The order matters. Get the foundation right — sizing, ducts, tune-ups. Layer in smart controls. And keep the house itself from undermining the system. When you’re ready to talk through what’s most worth doing for your home, most conversations start the same day. Usually with Gustavo himself — TX A/C #51447, NATE certified, and the person who’ll actually do the work.
Energy-Efficiency FAQs
Why does my AC seem to run constantly in a Forney summer?
Usually one of three reasons: the system is undersized for the home, the ducts are leaking conditioned air into the attic before it reaches the rooms, or the house itself is letting heat pour in faster than the system can remove it. A seasonal tune-up and a duct check can isolate which it is — often it’s a combination.
Do I really need two separate tune-ups a year?
In North Texas, yes. A spring tune-up preps the AC for our long cooling season — checking refrigerant, cleaning coils, and confirming airflow.
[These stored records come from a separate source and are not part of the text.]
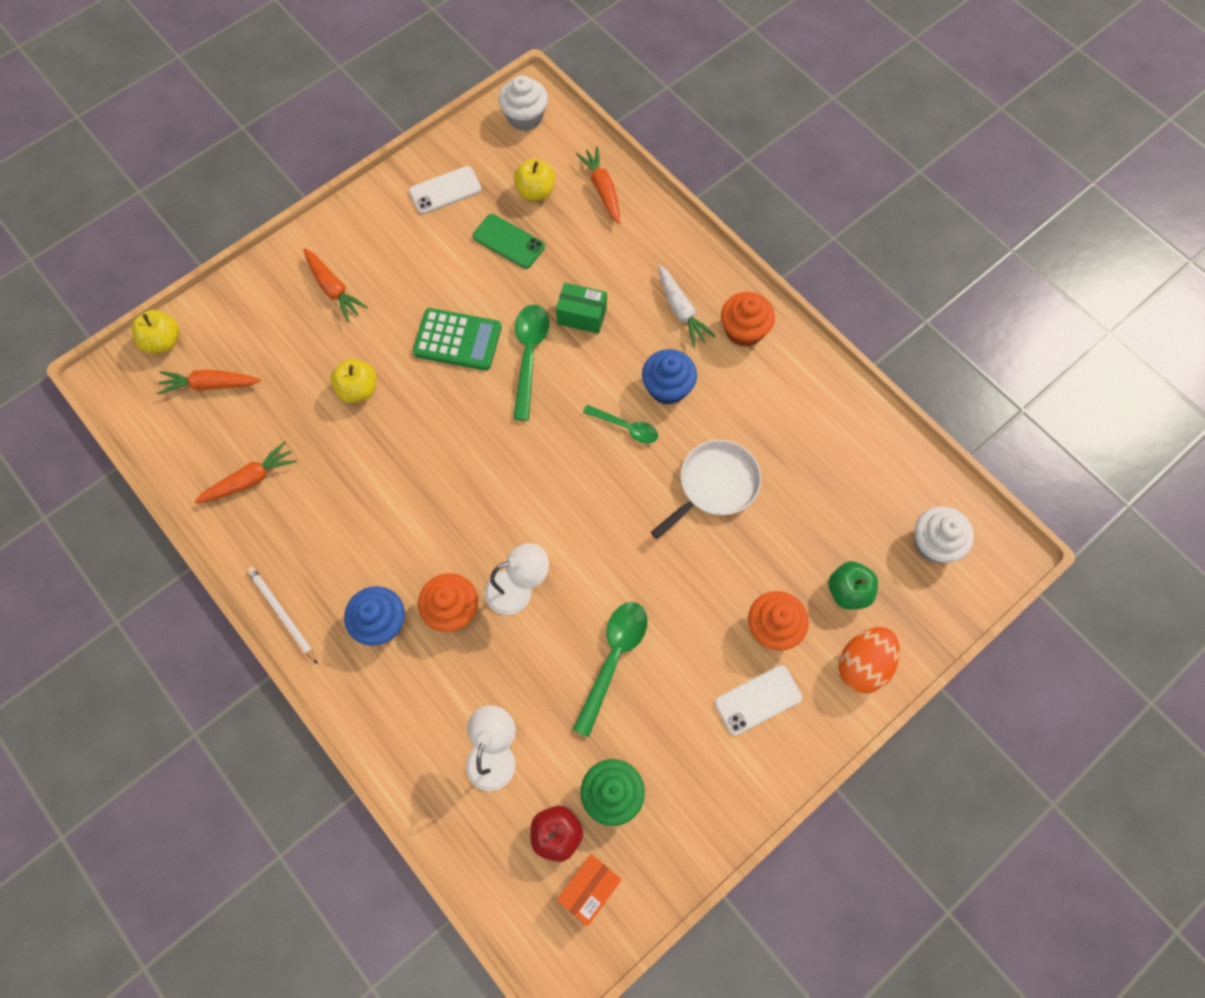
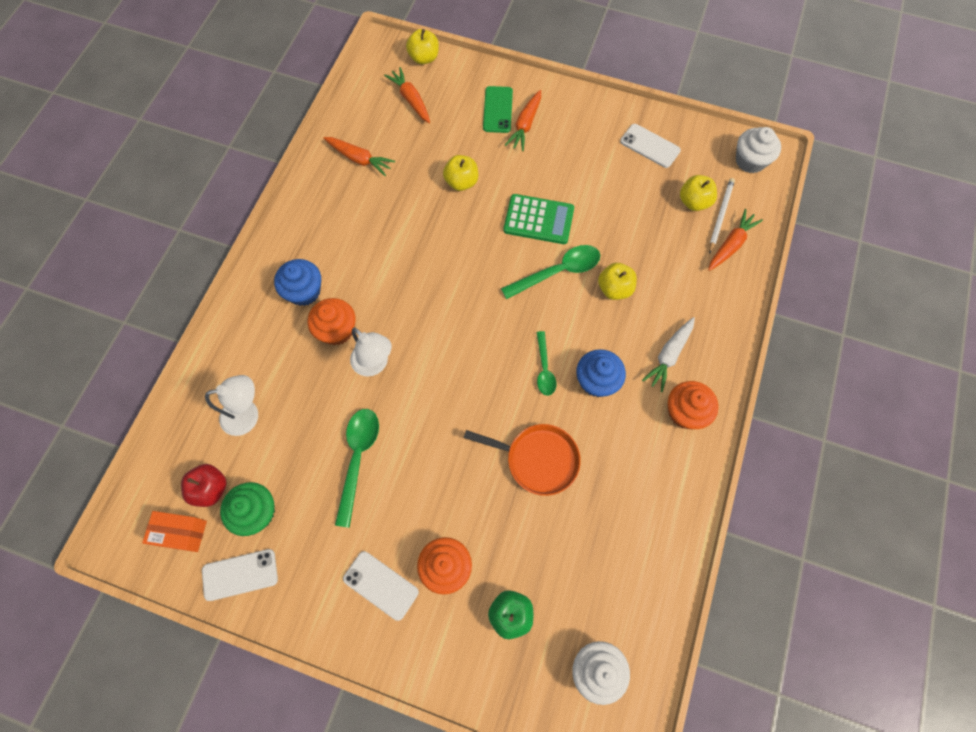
camera: 60 degrees right, 0 degrees up
(282, 614) = (279, 230): white pencil -> white pencil (720, 215)
(457, 340) = (538, 220): green calculator -> green calculator turned 60 degrees counterclockwise
(508, 242) = (639, 208): green phone -> green phone (497, 110)
(582, 316) = (614, 289): green box -> yellow apple
(613, 658) = (358, 458): green spoon -> green spoon turned 75 degrees counterclockwise
(670, 842) = (240, 575): none -> white phone
(715, 485) = (538, 459): white pan -> orange pan
(863, 664) = (454, 658): orange egg -> none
A fall tune-up does the same for the heating side before the first cold front. Each season puts different stress on the system, so a single annual visit often misses one half of the picture.
Is a heat pump worth it if Forney winters are mild?
Mild winters are actually the strongest argument for a heat pump. It moves heat instead of burning fuel, which makes it very efficient when outdoor temperatures stay above freezing most of the time — exactly our climate. You also get one system handling both cooling and heating instead of two separate units to maintain.
Will a smart thermostat meaningfully lower my bill?
It helps, but it’s a supporting player, not the main fix. A smart thermostat saves money by not cooling an empty house and by holding steadier setpoints. Those savings are real and easy to get — just keep them in perspective against the bigger wins from tight ducts and a right-sized, well-maintained system.